The people driving this conspiracy aren't protecting the art of cinema; they are protecting

their own sunk costs. Parsons didn't come out of nowhere. He spent the last five years building the incredibly complex, liminal-space lore of the Backrooms universe on his YouTube channel "Kane Pixels" using the 3D software Blender. He proved his vision. But because he didn't spend his twenties fetching coffee and logging camera reports for legacy directors, the traditional film ecosystem views his ascension as illegitimate. They are reviving the old "Spielberg ghost-directed Poltergeist" narrative because it is easier to believe a studio planted a shadow-director than to admit a 20-year-old who grew up on internet aesthetics is simply better at holding an audience's attention than they are.
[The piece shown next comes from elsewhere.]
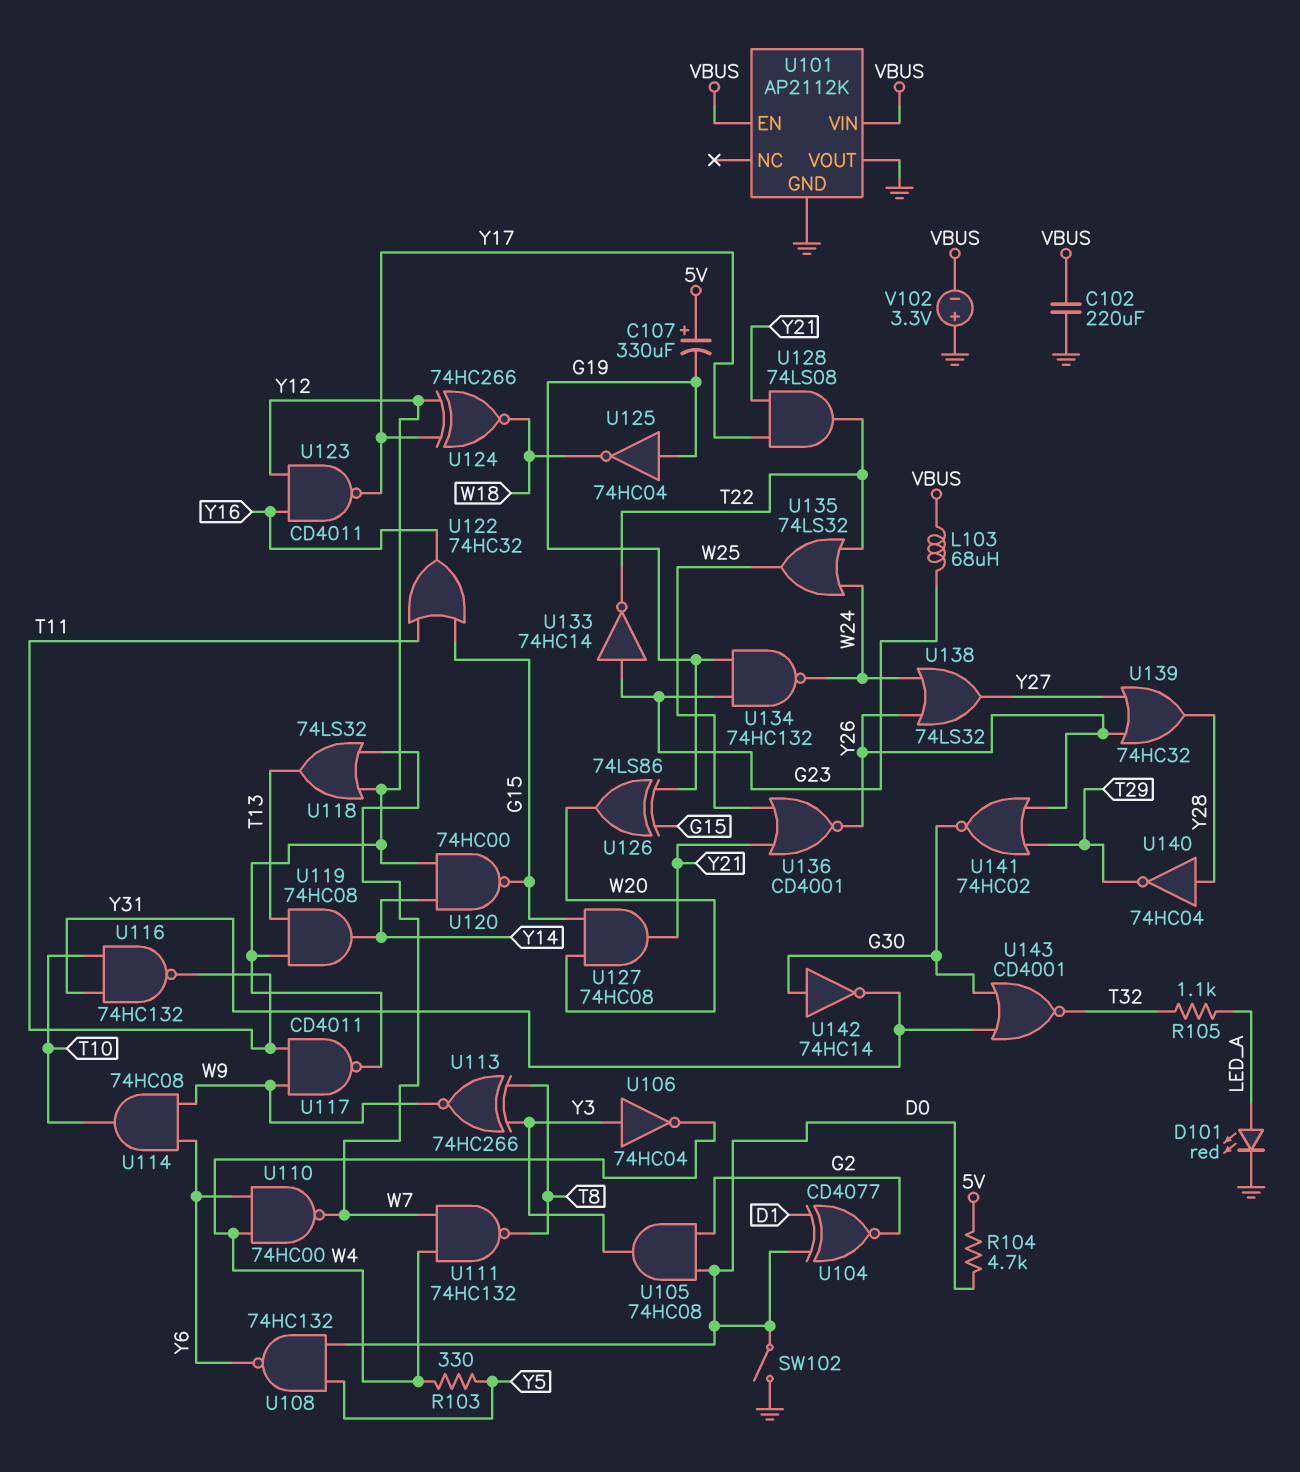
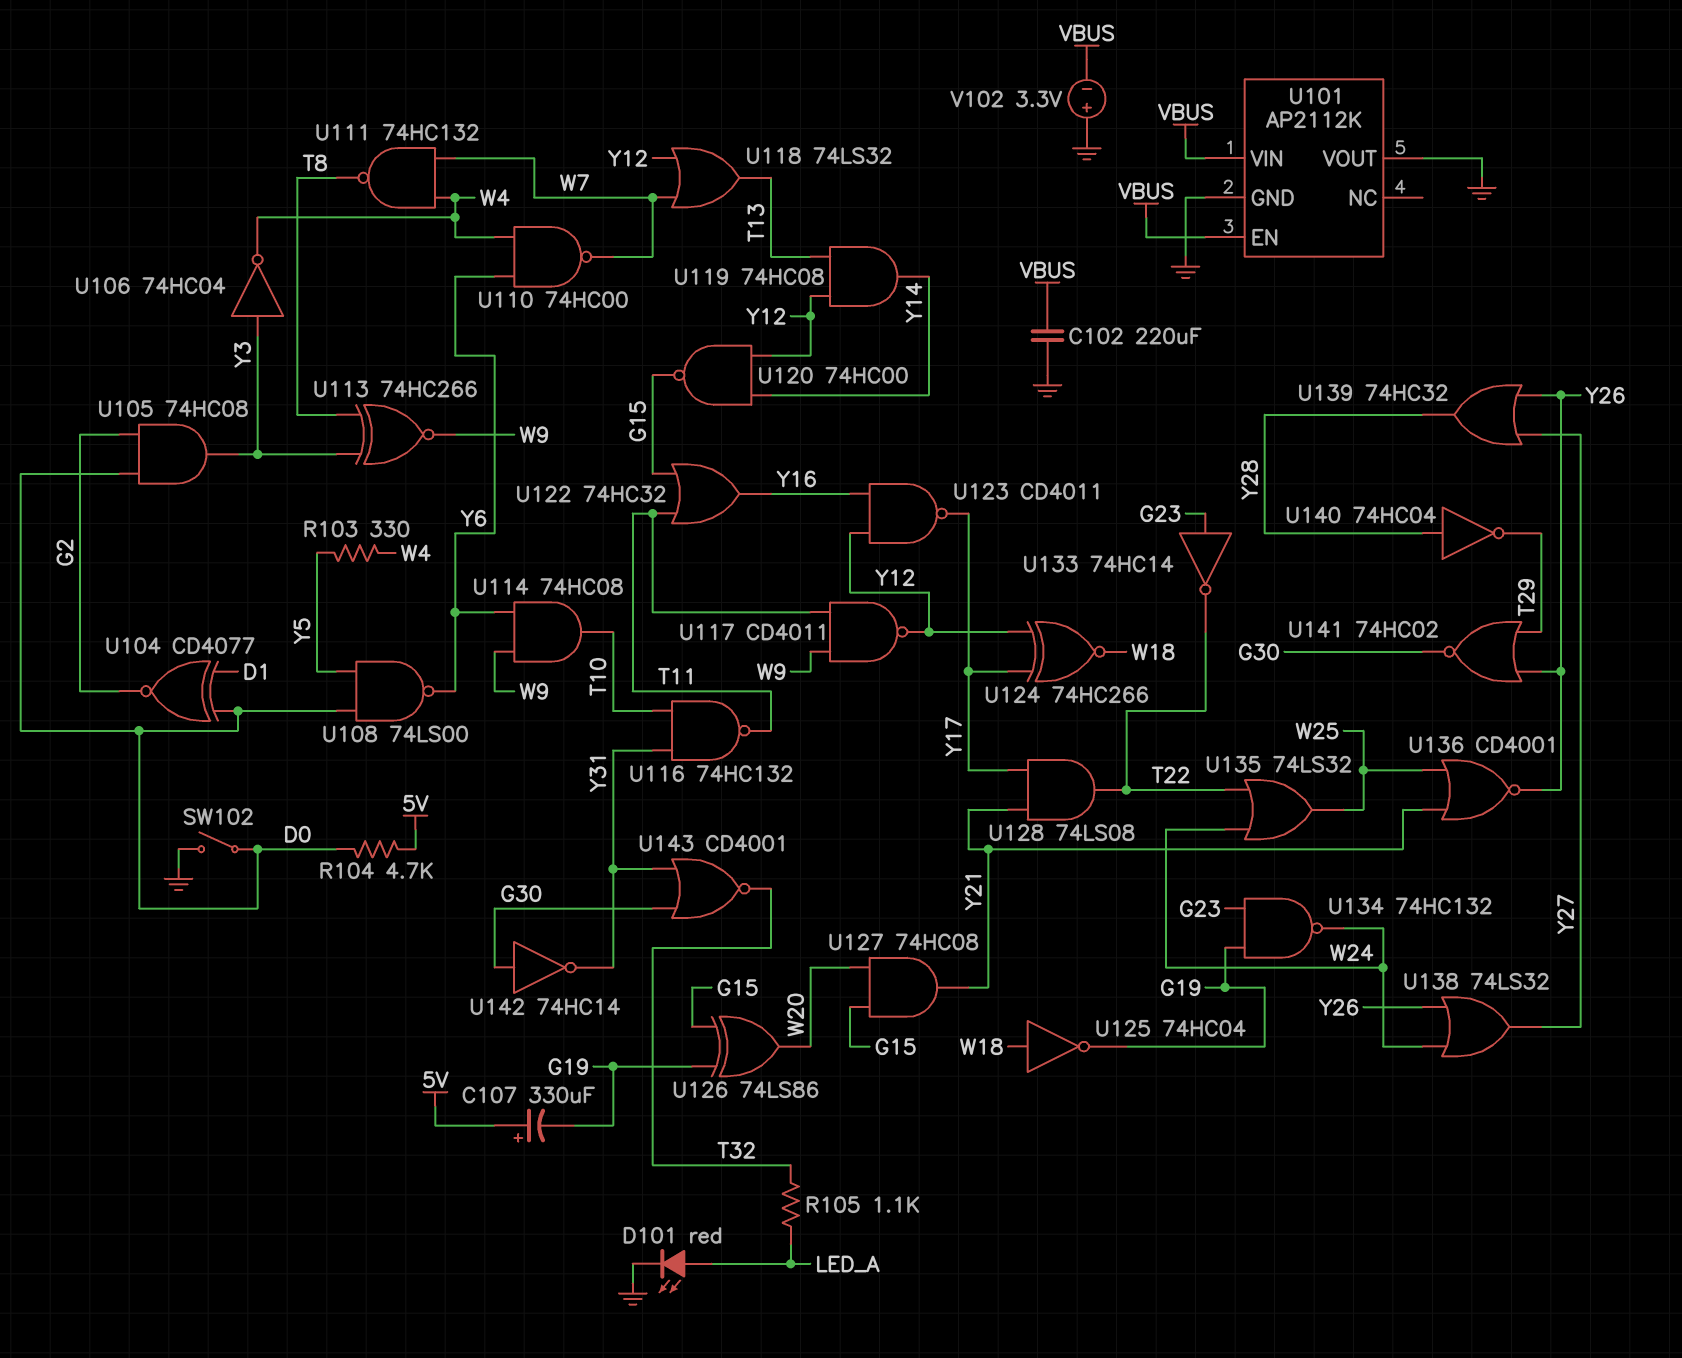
L103: 68uH (G23, VBUS) -> none
U108: NAND 74HC132 (in D0, in Y5, out Y6) -> NAND 74LS00 (in D0, in Y5, out Y6)
U125: NOT 74HC04 (in G19, out W18) -> NOT 74HC04 (in W18, out G19)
This brings us to AltBollywood. The Indian film industry is arguably the most hierarchical, apprentice-obsessed system in the world. If you want to direct a Hindi tentpole, the accepted path is spending five to ten years as an Assistant Director (AD) on a Dharma, YRF, or Excel set. You stand in the heat, you manage the talent's vanity van schedules, and you learn the "system."




But that system is currently broken. It is churning out ₹100 crore streaming shows that audiences abandon by episode three. Meanwhile, 19-year-olds in Delhi and Mumbai are building entirely self-contained narrative universes on YouTube, Discord, and Instagram Reels that rack up millions of deeply engaged views. They understand pacing, they understand digital horror, and they understand what actually makes people stay glued to a screen.
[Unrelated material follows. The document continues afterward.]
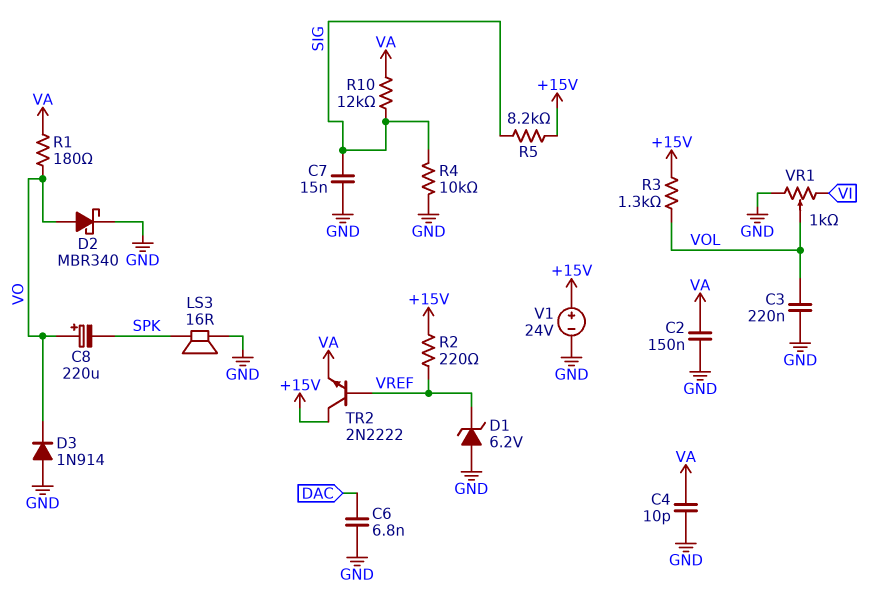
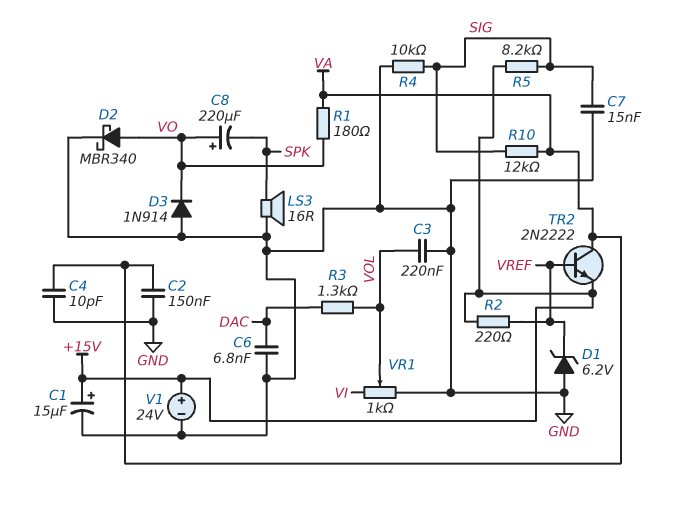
C1: none -> 15uF (plus +15V, minus GND)
R3: 1.3k (+15V, VOL) -> 1.3k (DAC, VOL)
TR2: NPN 2N2222 (B VREF, C +15V, E VA) -> NPN 2N2222 (B VREF, C VA, E +15V)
Eventually, the math is going to force a change. An Indian studio is going to bypass the AD pipeline and give a real budget to a young digital creator. And when that happens, the Mumbai ecosystem is going to react exactly like the indie film purists currently attacking Kane Parsons.


The traditional AD network and legacy filmmakers will absolutely lose their minds. They will leak stories to the trade media. We will see blind items claiming the Gen-Z creator froze on set, couldn't handle the scale of the production, and had to be "saved" by an older, uncredited industry veteran. They will do this because if a 22-year-old digital creator can deliver a hit without suffering through the decade-long hazing ritual of the Mumbai AD system, the entire hierarchy is exposed as an artificial barrier to entry.




The Timeline


Watch for this to happen by the fourth quarter of 2027. Indian OTT platforms are already quietly taking meetings with high-level YouTube creators for showrunning roles, not just acting gigs. The first major Gen-Z directed streaming project will be announced next year, and the "ghost-directing" smear campaign will begin the second it wraps production.



At a Glance


  • The Film: Backrooms (A24), releasing May 29, 2026.


  • The Target: Kane Parsons, the 20-year-old director who originated the viral Backrooms YouTube series using 3D animation software Blender.


  • The Defense: Actor and producer Mark Duplass publicly rebuked social media users spreading "ghost-directing" rumors, confirming Parsons was entirely in control on set.


  • The Mumbai Parallel: The inevitable clash between Gen-Z digital creators and the traditional, decade-long Assistant Director (AD) apprenticeship model in Bollywood.




FAQ


Why do people think Kane Parsons didn't direct Backrooms?

The rumors stem from a mix of industry jealousy and ageism. Critics assume that because the production was backed by A24 and heavy-hitting producers like James Wan, the studio wouldn't trust a 20-year-old first-timer without a veteran secretly pulling the strings.


What is the difference between a traditional AD and a digital creator?

A traditional Assistant Director learns logistics, set hierarchy, and scheduling over many years. A digital creator like Parsons learns end-to-end filmmaking—writing, lighting, rendering, editing, and sound design—often entirely on a computer before ever stepping onto a physical set.


What if you're wrong and Indian studios never hire digital creators to direct?

If I'm wrong, it means the Mumbai studio system has chosen to sink with the ship. If they refuse to hand the reins to the next generation of visual storytellers, Indian OTT platforms will just continue losing ground to global content and domestic gaming platforms.